A justiça britânica reconheceu pela primeira vez nesta quarta-feira o papel da poluição atmosférica em uma morte, de uma menina de nove anos que morava perto de uma rodovia movimentada e faleceu em 2013 em Londres.

“Minha conclusão é que a contaminação atmosférica contribuiu materialmente para a morte de Ella Adoo-Kissi-Debrah”, anunciou o legista assistente do distrito de Southwark em Londres, Philip Barlow, após duas semanas de audiências do caso.

A criança faleceu em 15 de fevereiro de 2013, vítima de uma grave crise de asma depois de quase três anos de ataques repetidos e mais de 30 internações relacionadas com a doença.

Ela morava com a família a menos de 30 metros da South Circular, uma rodovia muito movimentada e frequentemente congestionada do sul de Londres.

Uma investigação inicial realizada em 2014 determinou que ela morreu por insuficiência respiratória aguda causada por asma severa.
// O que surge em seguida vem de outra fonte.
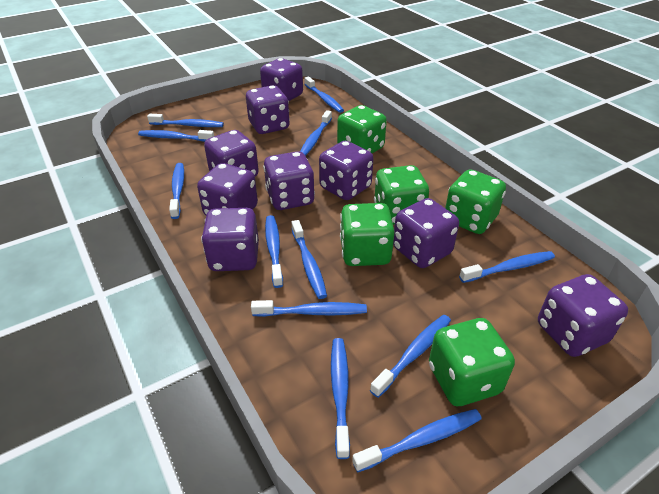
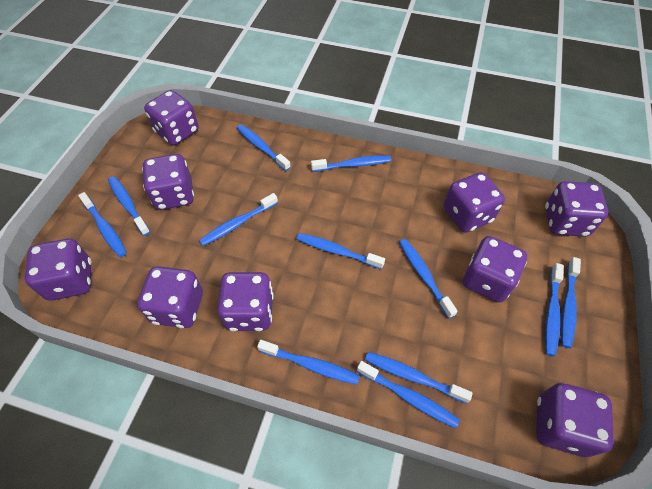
green dice: 5 -> 0

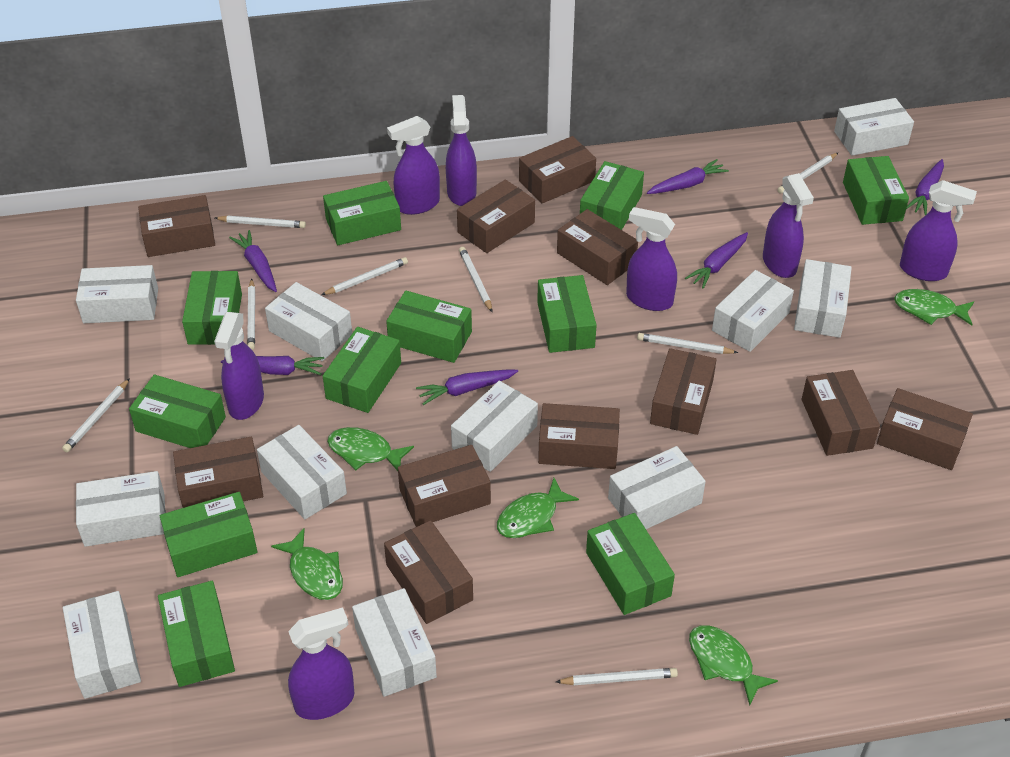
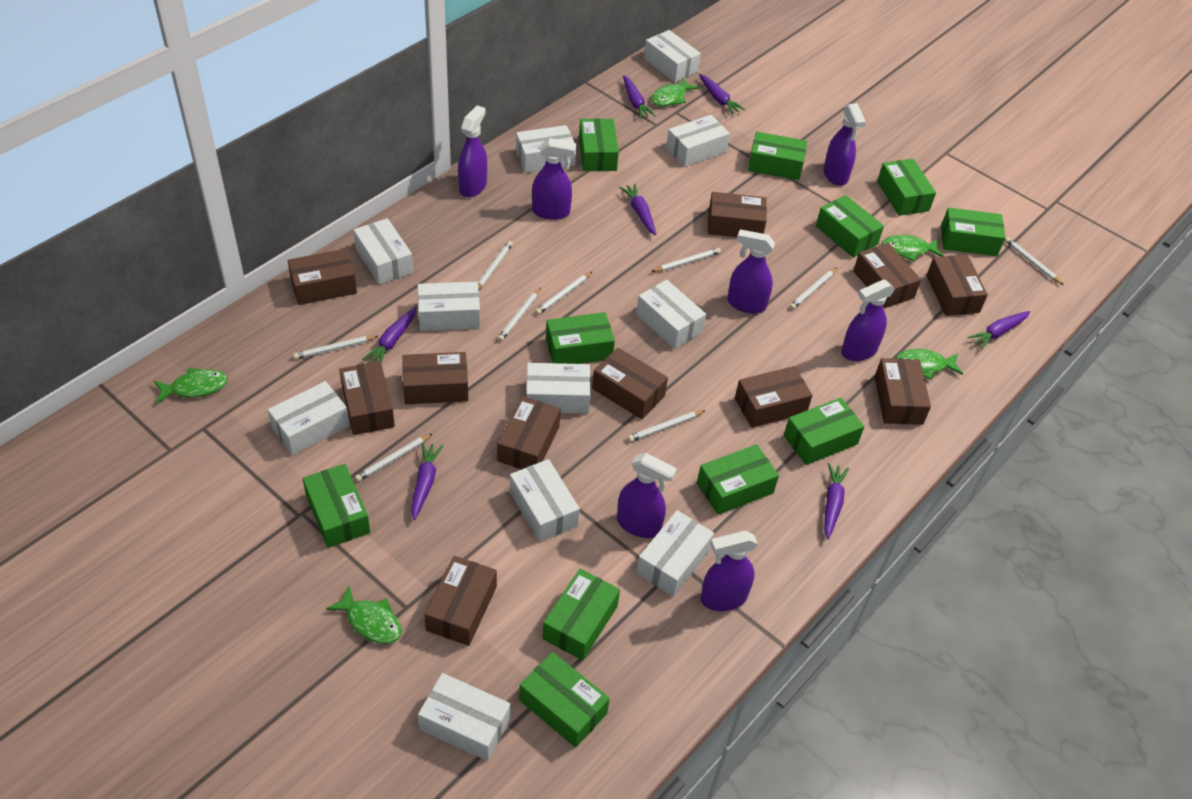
purple carrot: 6 -> 7
white pencil: 8 -> 9

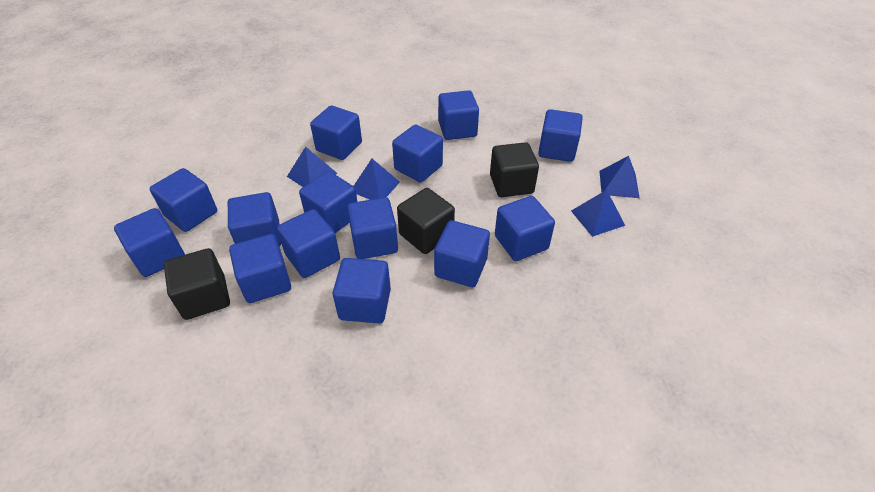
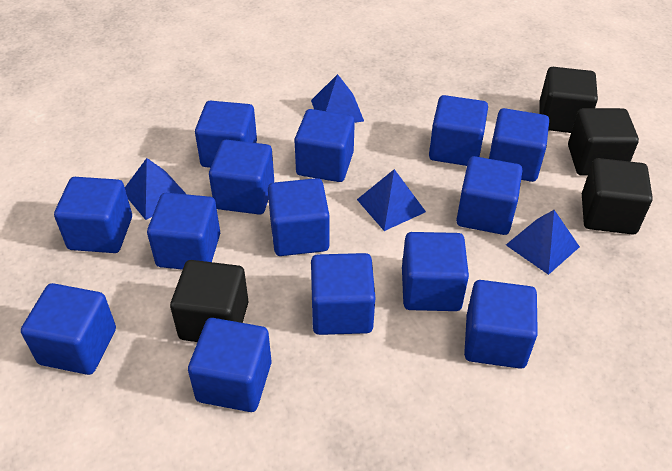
black cube: 3 -> 4

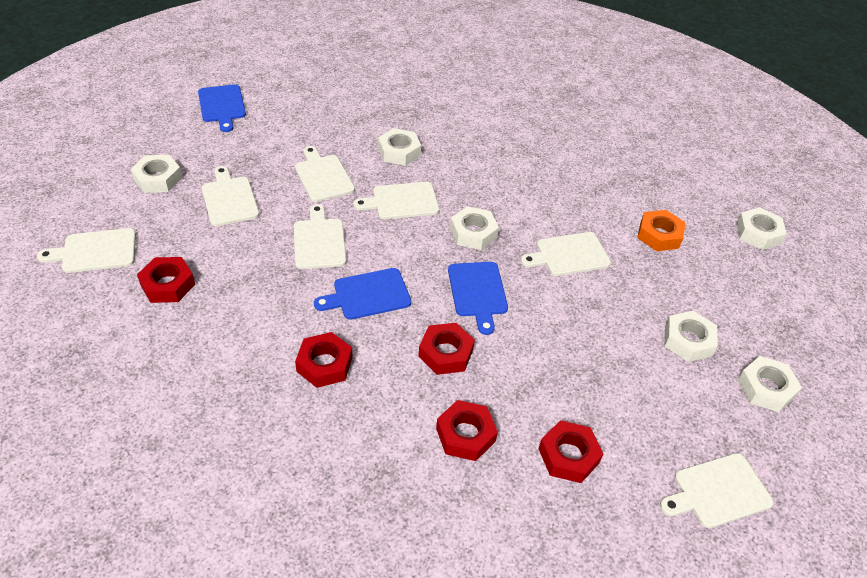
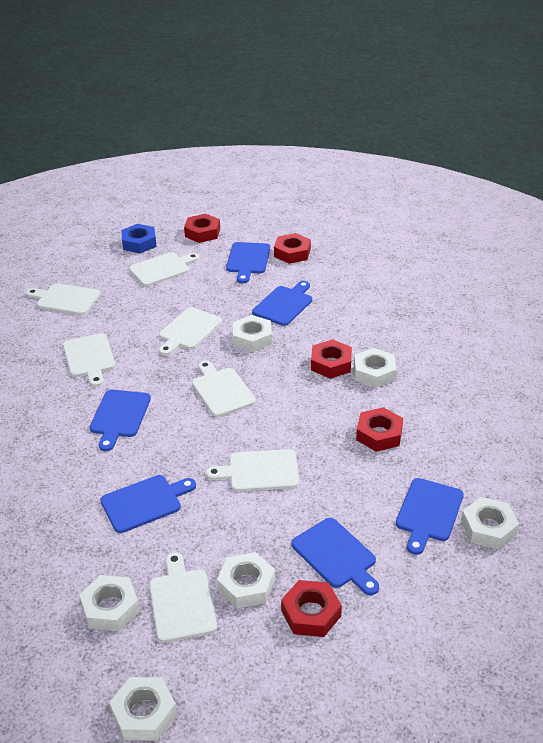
blue cutting board: 3 -> 6
blue nut: 0 -> 1
orange nut: 1 -> 0

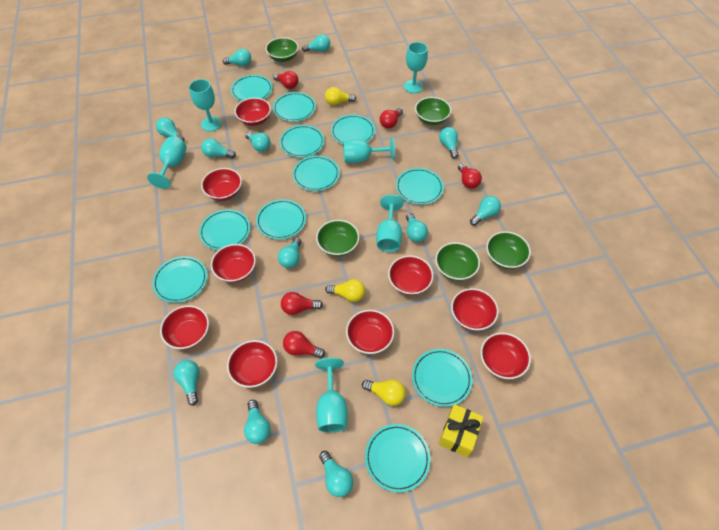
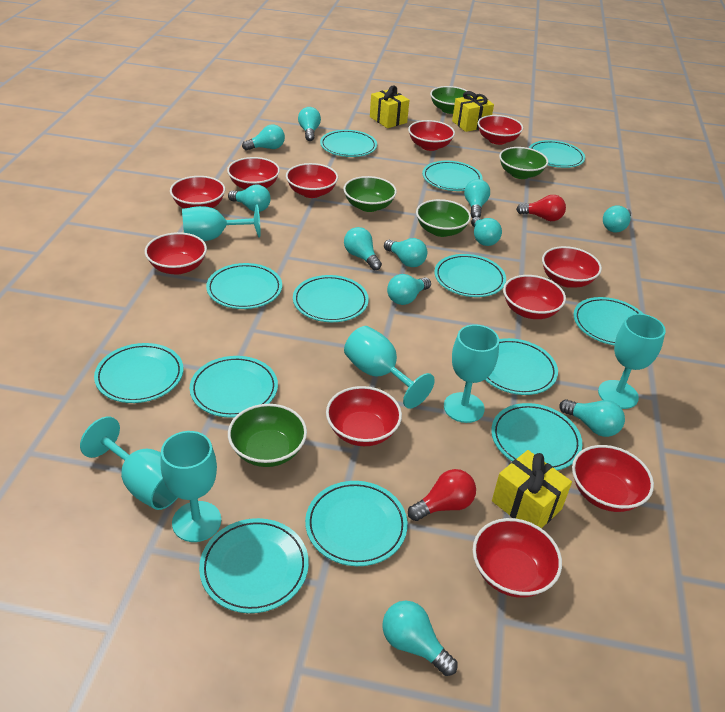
red bowl: 9 -> 11
red light bulb: 5 -> 2
turquoise light bulb: 12 -> 11
turquoise plate: 11 -> 13
yellow gift: 1 -> 3
yellow light bulb: 3 -> 0

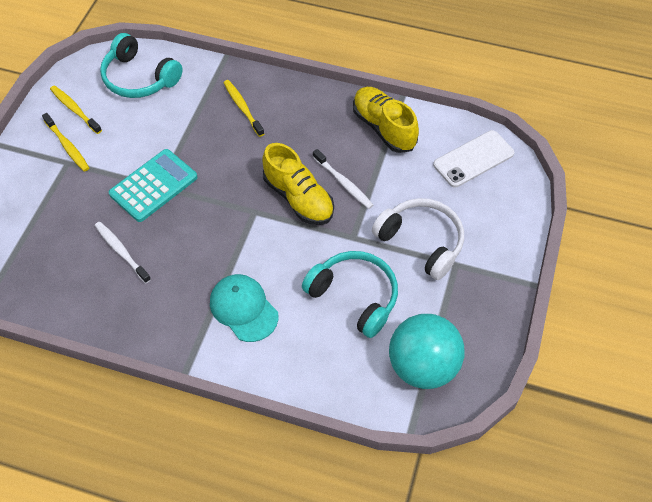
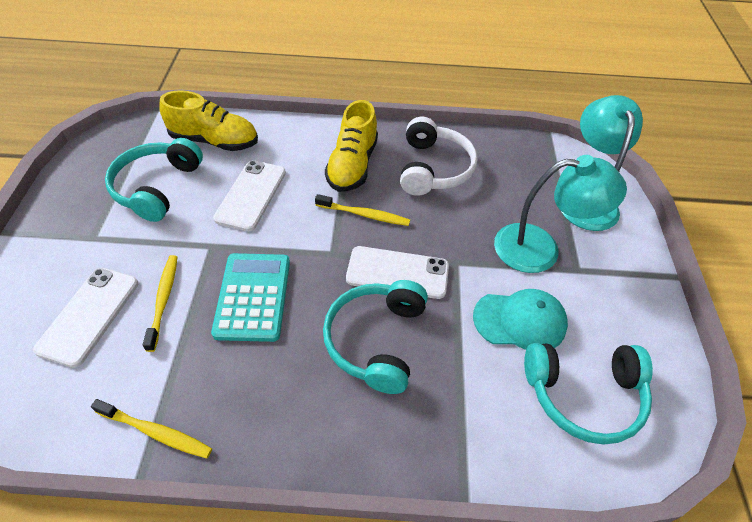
turquoise ball: 1 -> 0
turquoise headphones: 2 -> 3
turquoise lamp: 0 -> 2
white phone: 1 -> 3
white toothbrush: 2 -> 0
Mas em 2018 o professor Stephen Holgate, especialista britânico em poluição atmosférica, apontou um “vínculo evidente” entre as internações da menina em serviços de emergência e os picos registrados de dióxido de nitrogênio (NO2) e de partículas em suspensão, os poluentes mais prejudiciais.

Em sua decisão, Barlow estabeleceu as causas da morte: em primeiro lugar a insuficiência respiratória aguda, em segundo lugar a asma que afetava a menina e, em terceiro lugar, a exposição à poluição, cujo nível superava as recomendações da Organização Mundial da Saúde (OMS).

A contaminação do ar é um fator importante que contribui para provocar e exacerbar a asma”, explicou. “A mãe de Ella não foi informada sobre os riscos para a saúde (…) se tivesse sido informada, teria adotado medidas que poderiam ter evitado a morte da menina, destacou.

No início da segunda investigação judicial, no fim de novembro, o advogado da família, Richard Hermer, acusou as autoridades locais de demorar a adotar medidas contra o forte aumento da poluição do ar na região.

Depois que o conselho local avaliou a qualidade do ar no município foram necessários três anos para elaborar um plano de ação e outros quatro para sua aprovação formal.

Um representante do conselho reconheceu a demora.

Durante as audiências também prestaram depoimentos funcionários dos ministérios dos Transporte, Meio Ambiente e Saúde.

Ella “vivia no fio da navalha. Isto significa que uma mudança muito pequena poderia ter consequências dramáticas”, explicou Stephen Holgate, professor de Imunofarmacologia da Universidade de Southampton, durante a audiência de 8 de dezembro.

Ele disse ainda que uma “hipersecreção” de muco nos pulmões de Ella provocou ataques prolongados de tosse que pioraram no inverno de 2012, “quando a poluição do ar em seu bairro piorou”.

“Acredito que por isso (a condição de Ella) piorou durante o período, enquanto durante os meses de verão, quando os níveis de contaminação diminuíam de modo geral, suas vias respiratórias conseguiam se recuperar”, explicou.

A mãe de Ella, Rosamund Adoo-Kissi-Debrah, afirmou na semana passada à AFP que desejava “justiça para sua filha e melhorar a vida de muitas crianças” ao pressionar as autoridades a adotar medidas contra a poluição do ar.

“As pessoas provavelmente não percebem como a poluição atmosférica é perigosa (…) acredito que é uma emergência de saúde pública e devemos fazer mais”, declarou.

Especialistas calculam que entre 28.000 e 36.000 mortes no Reino Unido a cada ano estão vinculadas à poluição do ar.